*** Records shown Section Begins ***

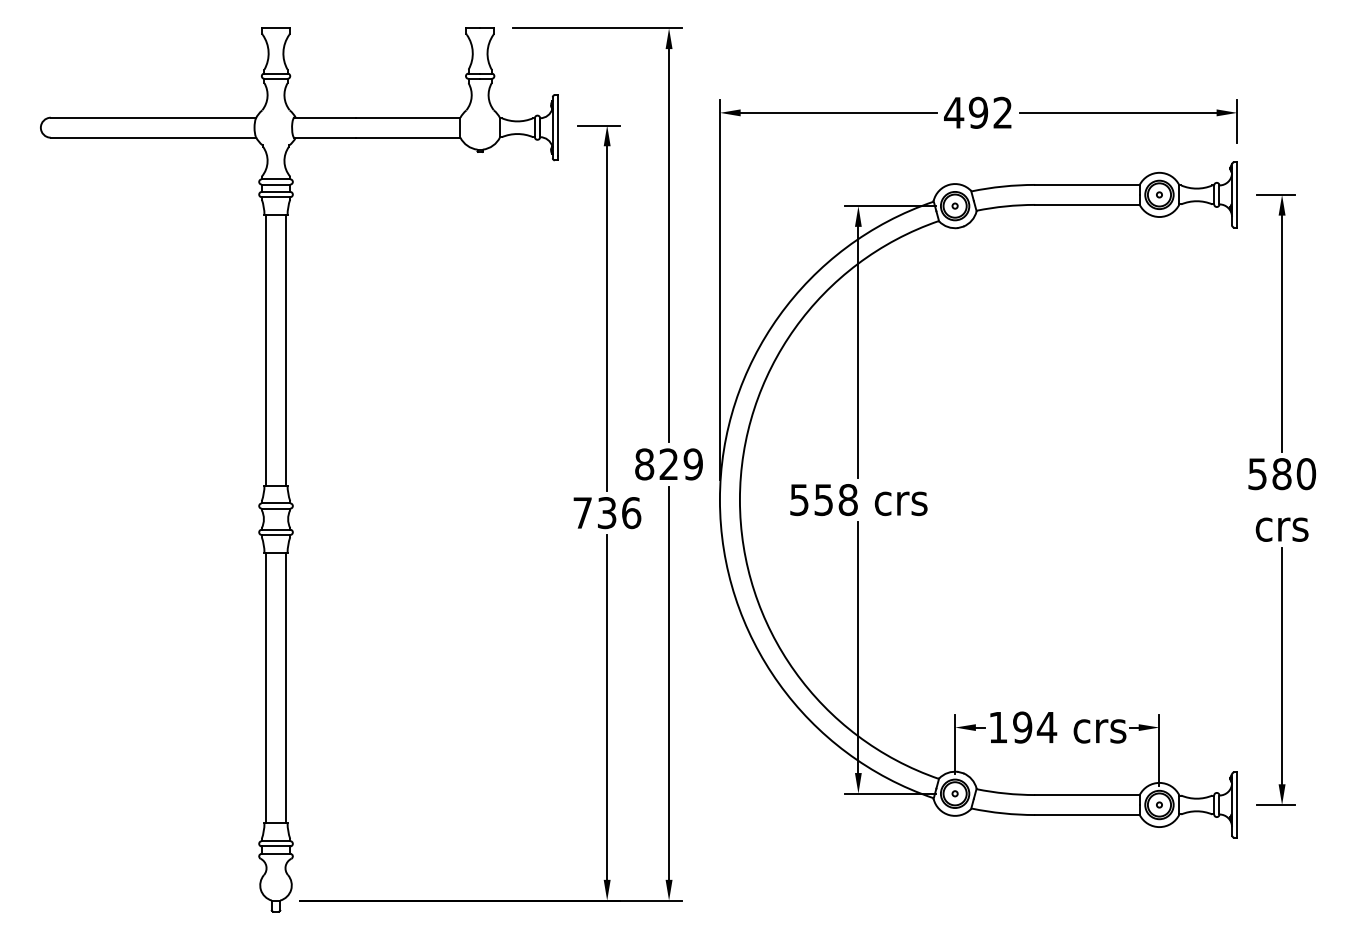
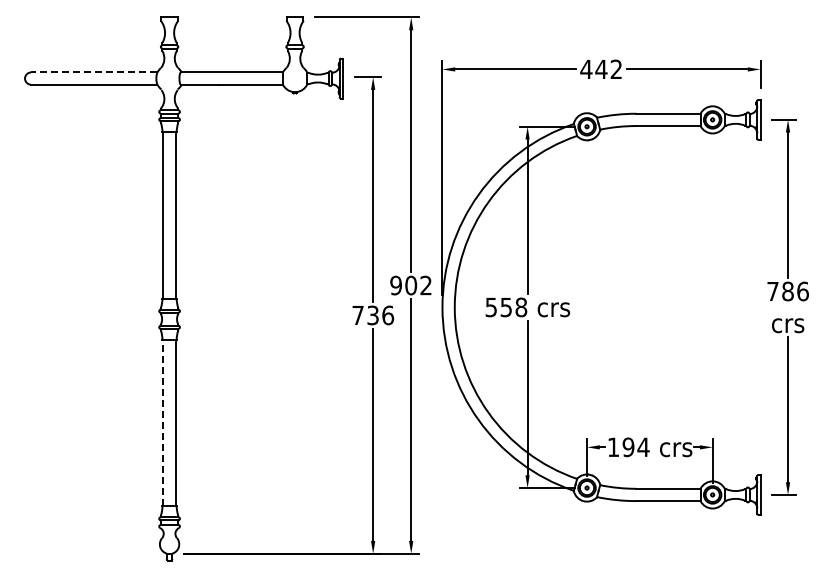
text: (978, 112) -> (601, 69), 492 -> 442
line: (152, 117) -> (93, 72), solid -> dashed
text: (667, 464) -> (410, 285), 829 -> 902
text: (1281, 474) -> (787, 291), 580 -> 786
line: (266, 687) -> (163, 422), solid -> dashed

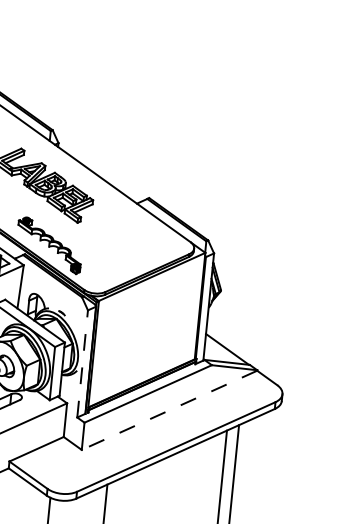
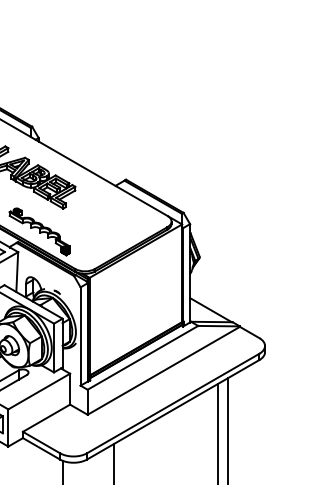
line: (82, 363) -> (80, 336), dashed -> solid
line: (169, 409) -> (163, 370), dashed -> solid

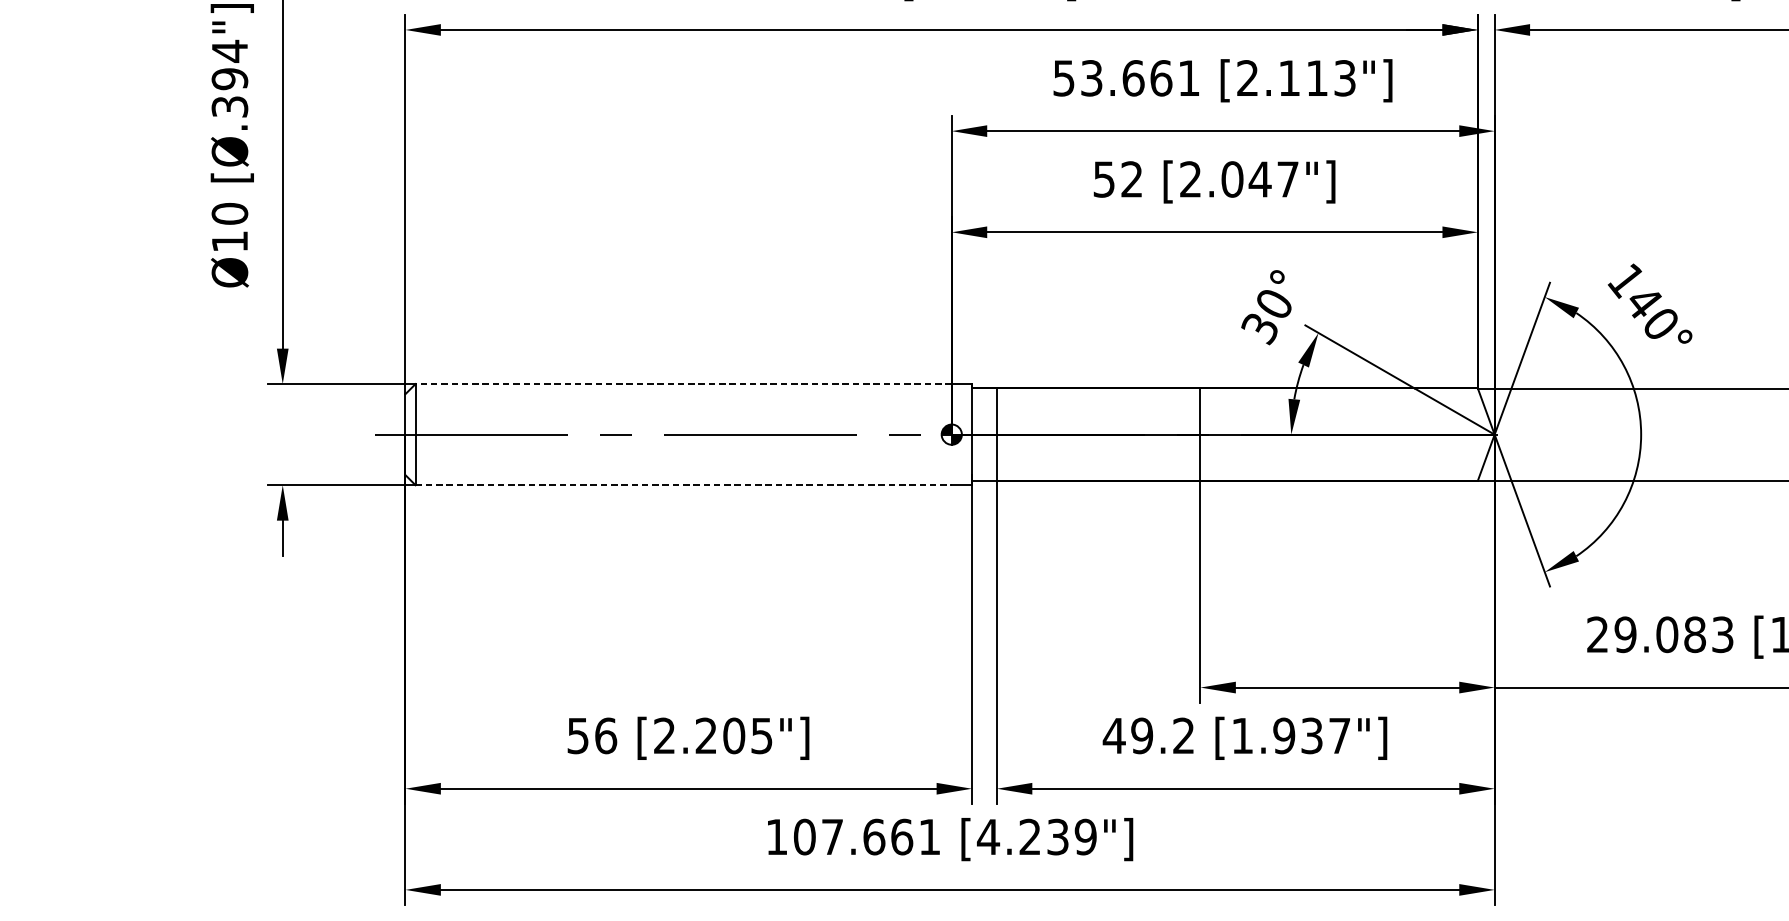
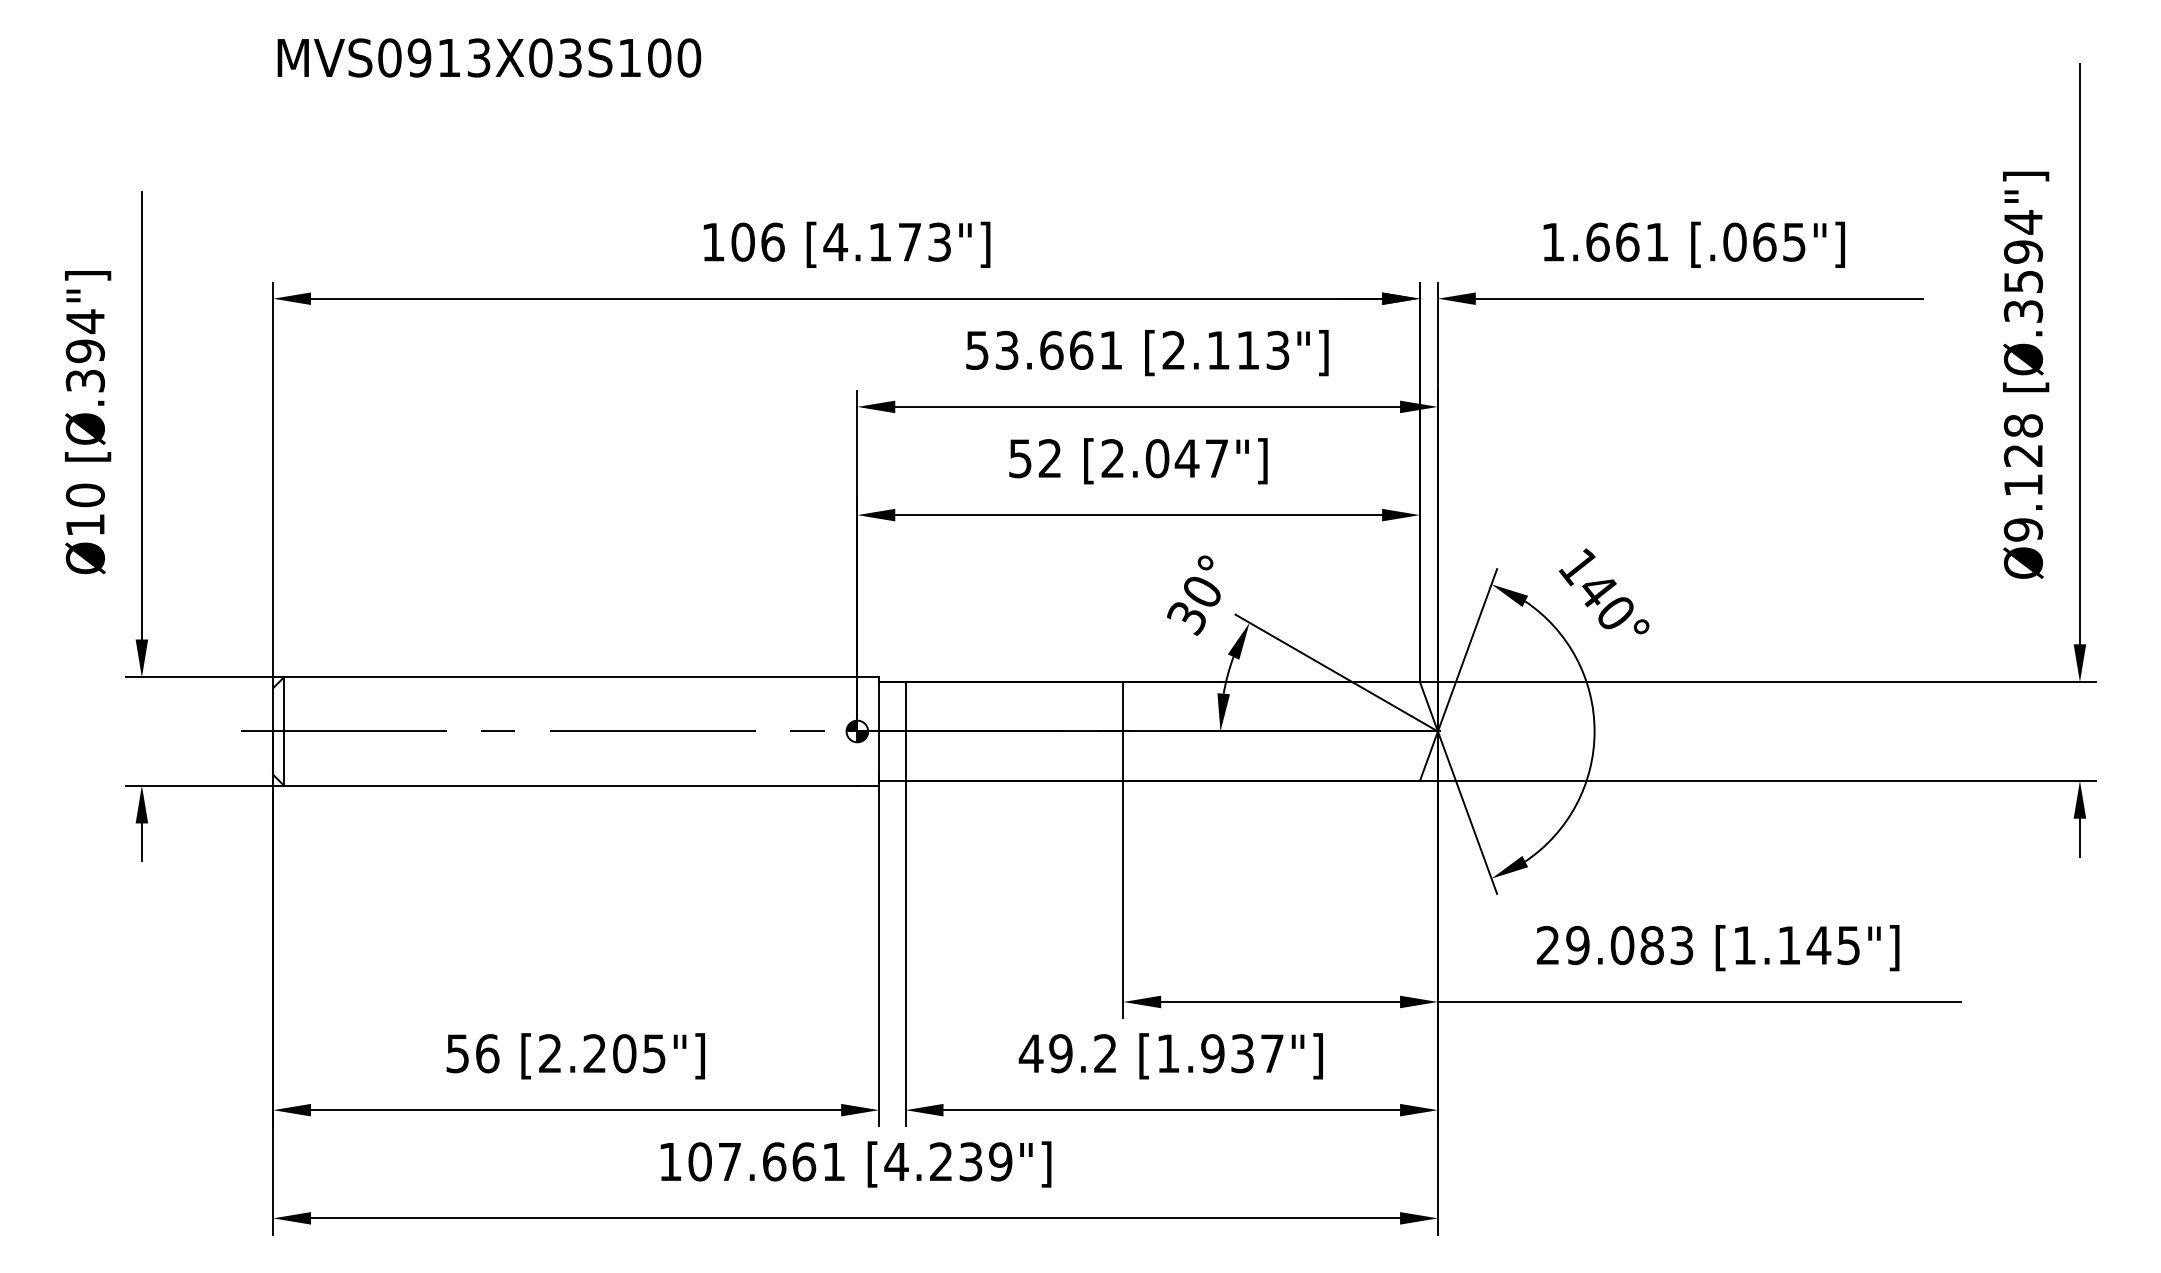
line: (683, 384) -> (570, 677), dashed -> solid
line: (683, 485) -> (570, 785), dashed -> solid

*** Records shown Section Ends ***

> **Your objective**: Output the records above unchanged, minus their pictures.

> **Solved problem**:
text: (978, 112) -> (601, 69), 492 -> 442
line: (152, 117) -> (93, 72), solid -> dashed
text: (667, 464) -> (410, 285), 829 -> 902
text: (1281, 474) -> (787, 291), 580 -> 786
line: (266, 687) -> (163, 422), solid -> dashed

line: (82, 363) -> (80, 336), dashed -> solid
line: (169, 409) -> (163, 370), dashed -> solid

line: (683, 384) -> (570, 677), dashed -> solid
line: (683, 485) -> (570, 785), dashed -> solid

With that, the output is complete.